Лето пришлось провести в Нью-Йорке. Ирвинг ставил новое шоу, а мы с Жози, попросту говоря, били баклуши. Ближе к осени Ирвинг планировал вырваться на пару недель в Конкорд, поиграть в гольф. Мы связались с устроителями турнира, Лорен Трайдел и Рэем Паркером, и поинтересовались, разрешается ли привозить собак. Мисс Трайдел, или, как ее все называют, «француженка», ответила, что вообще-то это не принято, но возможны исключения. И вот мы трое – Ирвинг, я и «исключение» – отправились в Конкорд. Там превосходные площадки для игры в гольф, отличное питание и роскошные спальни. У нас был люкс с двумя ванными комнатами и телевизором. Горы и комфорт «Уолдорфа» – великолепное сочетание! На каждого новичка Конкорд производит незабываемое впечатление. Только не на Жозефину.

Сначала она лишь смутно представляла себе, что именно затевается, и без особого любопытства следила за тем, как вахтер помогал нам грузить в автомобиль чемоданы со всяким скарбом и сумки с принадлежностями для гольфа. При виде ящиков с игрушками и сластями Жози пришла в некоторое замешательство и уж совсем разволновалась, когда поняла, что мы берем ее с собой.
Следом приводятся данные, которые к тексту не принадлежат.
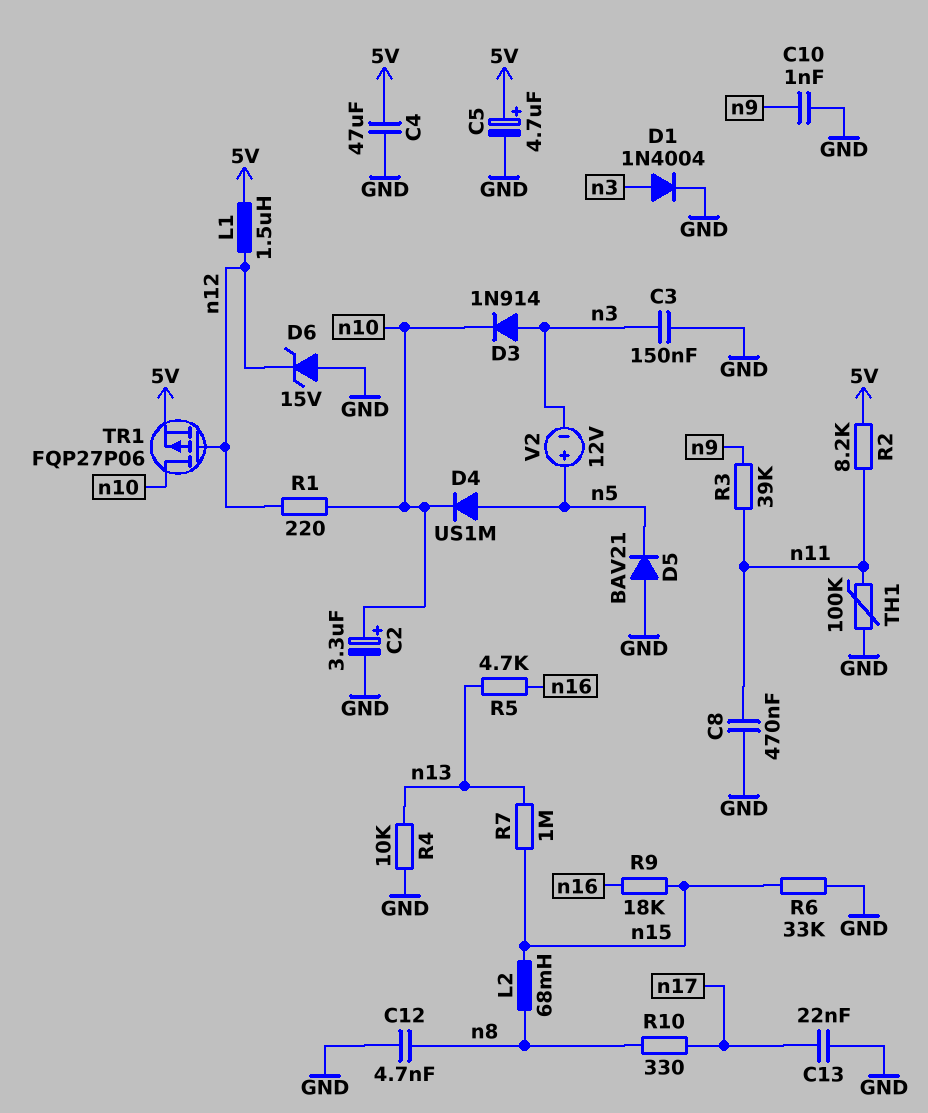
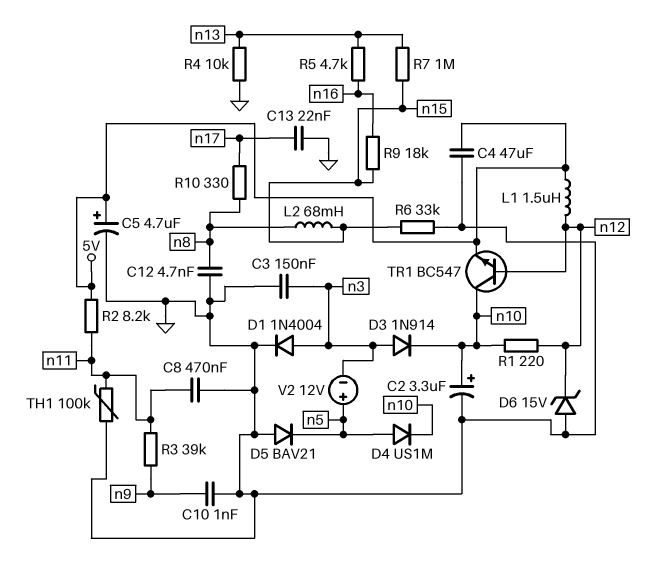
TR1: PMOS FQP27P06 (G n12, D n10, S 5V) -> NPN BC547 (B n12, C n10, E 5V)

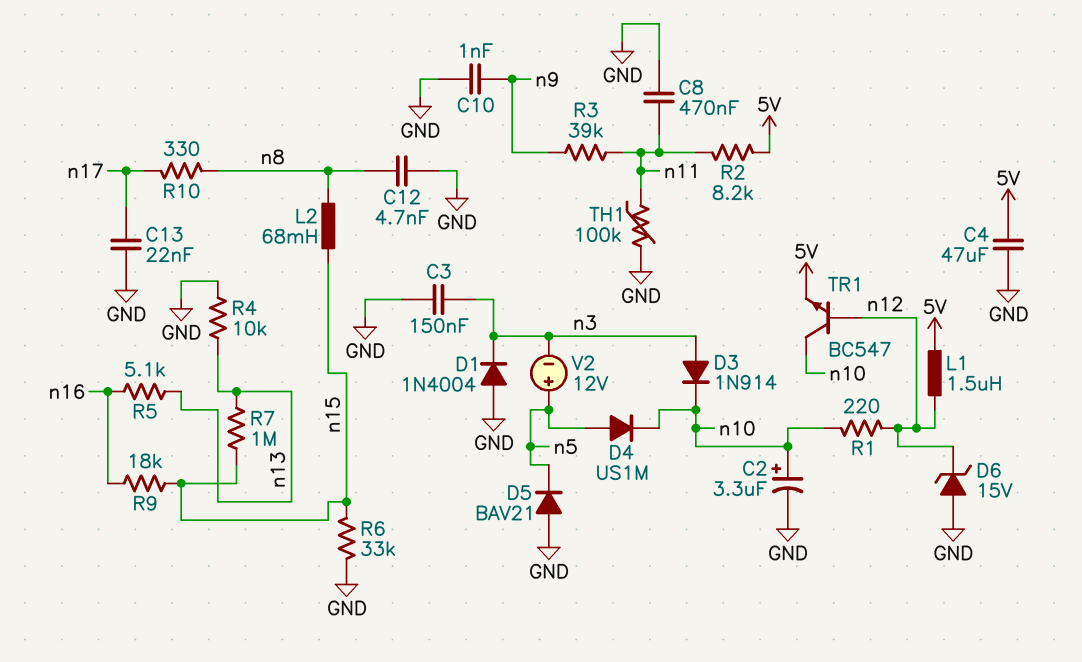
C5: 4.7uF (plus 5V, minus GND) -> none
D1: diode 1N4004 (A n3, K GND) -> diode 1N4004 (A GND, K n3)
R5: 4.7k (n13, n16) -> 5.1k (n13, n16)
Я вела машину, а Ирвинг сидел рядом, держа Жозефину на коленях. Она никак не могла успокоиться: лаяла на каждый полицейский пост, отказывалась спать и даже не реагировала на почесывание животика, считая своим долгом оставаться начеку. Все это мероприятие казалось ей крайне подозрительным, и она чувствовала себя обязанной докопаться, что за ним кроется.

Даже просторная спальня с двумя примыкающими ванными не произвела на нее особого впечатления. Жози ясно дала понять, что не собирается здесь задерживаться. Обнюхав углы, она решительным шагом направилась к выходу и нетерпеливо вильнула хвостом, что должно было означать: «Ну, а теперь давайте сматывать удочки – и поживее!»

Потом она в знак протеста отказалась от пищи. А если такое происходит в Конкорде, это что-нибудь да значит! Мне никак не удавалось втолковать ей, что это временное явление – всего лишь каникулы. Жози решила, что мы решили сменить постоянное место жительства, и тосковала без всего, с чем успела сродниться ее душа: без Центрального парка, Пятой авеню, походов в магазин «Блумингдейл»…

Приходится признать, что Жози – горожанка до мозга костей. Горный воздух действовал ей на нервы. Кроме того, она не умела играть в гольф и плавать в бассейне, а когда я выводила ее на прогулку, не находила, что бы понюхать. Всюду была только свежая зеленая травка.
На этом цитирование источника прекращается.